Some years ago I shared my mishap with a friend who also had draft horses. It was about my 2000 pound Percheron mare. I said, “Babe stepped on my foot yesterday!” He said, “Hurts don’t it.” I exclaimed, “Yes it hurt! She just stood there! I yelled. She looked drowsy and continued to stand there! I slammed my fist into her side! She noticed, still drowsy and begrudgingly moved over!” He muttered, matter-of-factly without compassion, “They are cold-blooded you know.”

Coldblood: The generic name for the heavy European breeds descended from the prehistoric Forest horse.

Hotblood: The term describing Arabians, Barbs, and Thoroughbreds.

Warmblood: In generic terms, a half or part bred horses, the result of an Arabian or Thoroughbred cross with other blood or bloods.” The Encyclopedia of the Horse” by: Elwyn Hartley Edwards

Hot-blood 1: one that is hot-blooded: especially: one having strong passions or a quick temper 2 : THOROUGHBRED

Cold-blood-ed 1 a: done or acting without consideration, compunction, or clemency *cold-blooded murder* b : MATTER-OF-FACT, EMOTIONLESS *a cold-blooded assessment* Merriam-Webster Dictionary

It is time to concisely define the terms hot-blood and cold-blood. The equine definition cold-blood and hot-blood is clearly different than the dictionary definition. The equine definition describes a specific kind of horse. The dictionary definition describes the type of personality or character. I have been using these terms rather loosely in this blog, probably more like the dictionary definition than the horse definition. Because the dialogue is mostly about Arabians, I’m usually technically correct according to the horse definition and the dictionary definition. My effort was to describe a personality type not a particular kind of horse. This quote is an example of doing both, “Dawn Treader is more hot-blooded than the hot-bloods”.

I wonder which came first, the dictionary definition or the horse definition. I wouldn’t be surprised if the character type of the horse led to the dictionary definition both for hot- bloods and cold-bloods. I’ve never met an Arabian that wasn’t hot-blooded by the dictionary definition to some extent. I’m sure there are exceptions but I have never encountered any personally. However, the Percheron mare I mentioned before had a hot-blood character, according to the dictionary, though certainly not as extreme or pronounced as my Arabs. Although they say in the development of the Percheron breed there was an infusion of Arab blood making them technically warm-bloods.
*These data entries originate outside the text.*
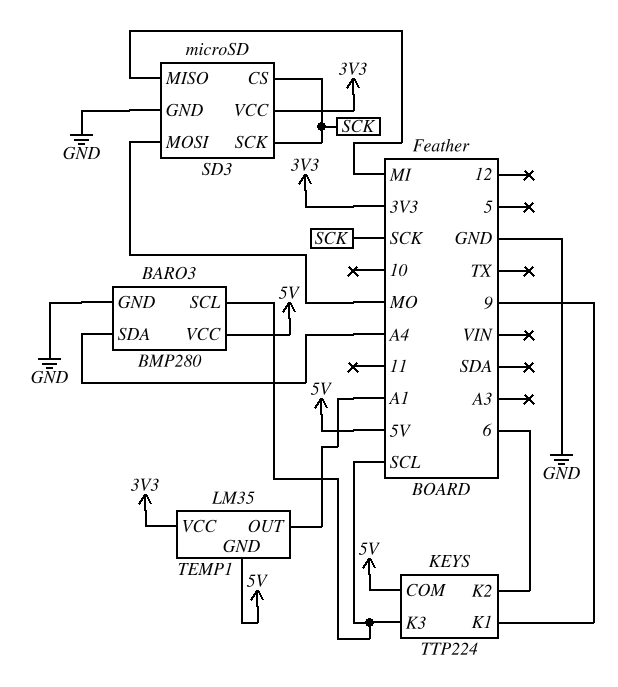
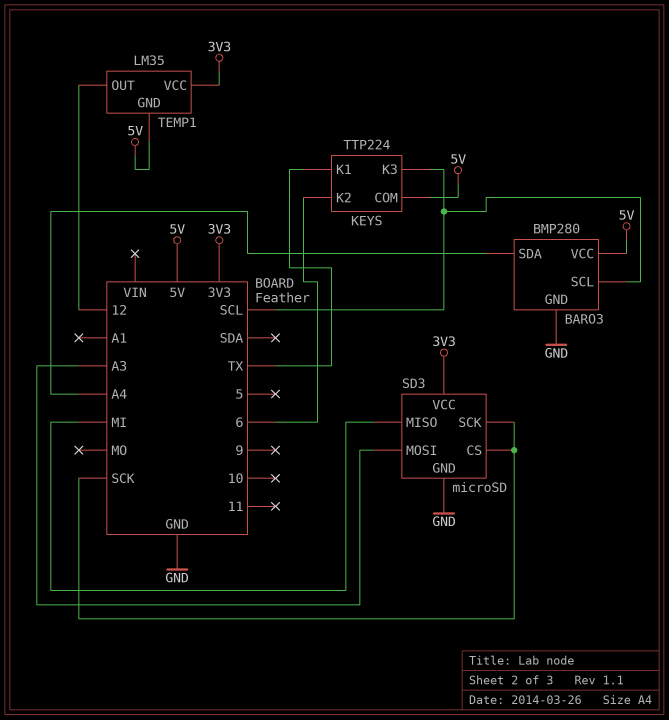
KEYS pin K1: 9 -> TX
SD3 pin MOSI: MO -> A3
TEMP1 pin OUT: A1 -> 12

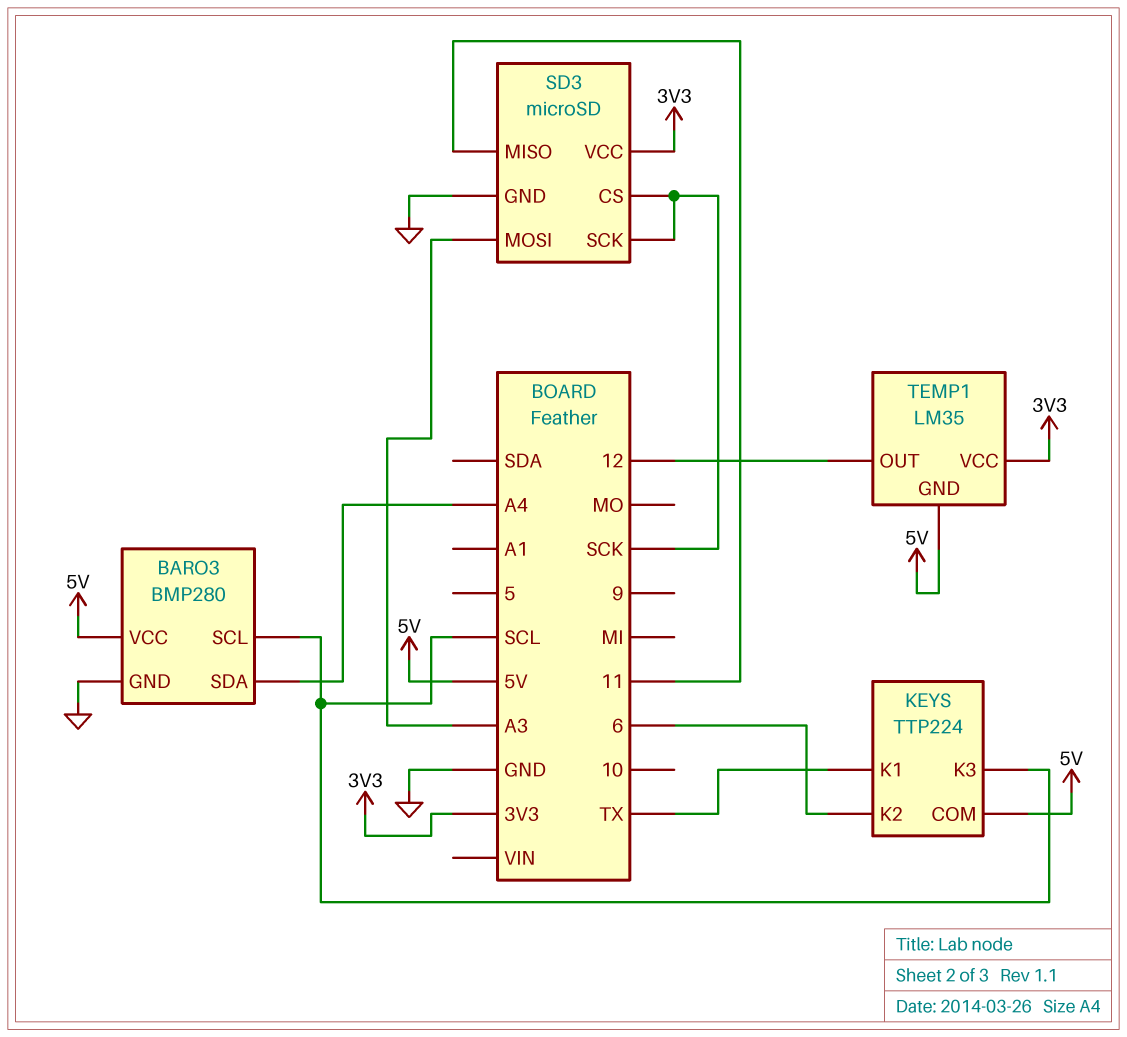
SD3 pin MISO: MI -> 11

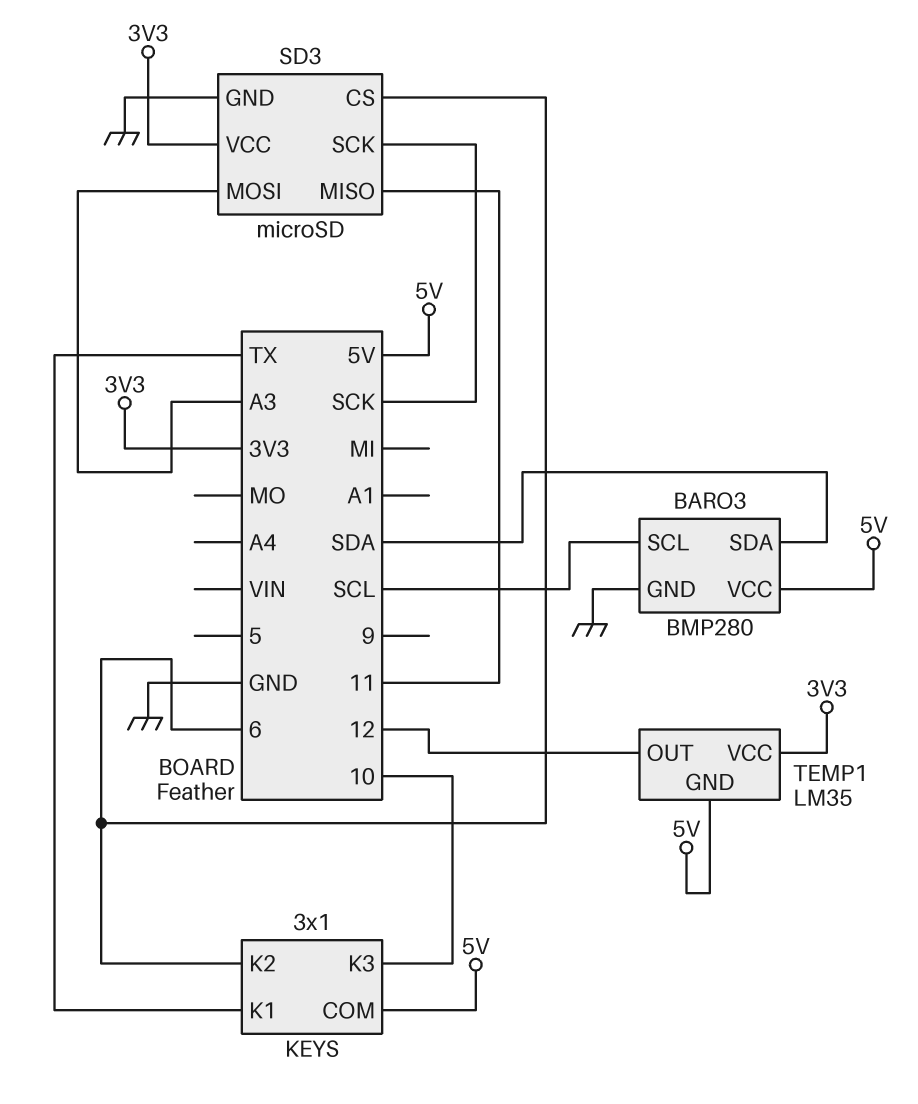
BARO3 pin SDA: A4 -> SDA
KEYS: TTP224 -> 3x1
KEYS pin K3: SCL -> 10
SD3 pin CS: SCK -> 6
This topic comes up now, because yesterday I rode all three of my trainees: Kiwi, Dawntreader (hot bloods) and Jihad (cold-blooded by the dictionary definition, warm-blooded by the horse definition). The difference in character between Kiwi and Dawntreader or Jihad is so dramatic that I have to adjust my training methods to accommodate the hot-blood or the cold-blood. I can see why people, possibly because of their own personality type, tend to devote themselves to one or the other of these two basic types of horse. It takes an adjustment in training technique and perhaps even different tools to train one or the other.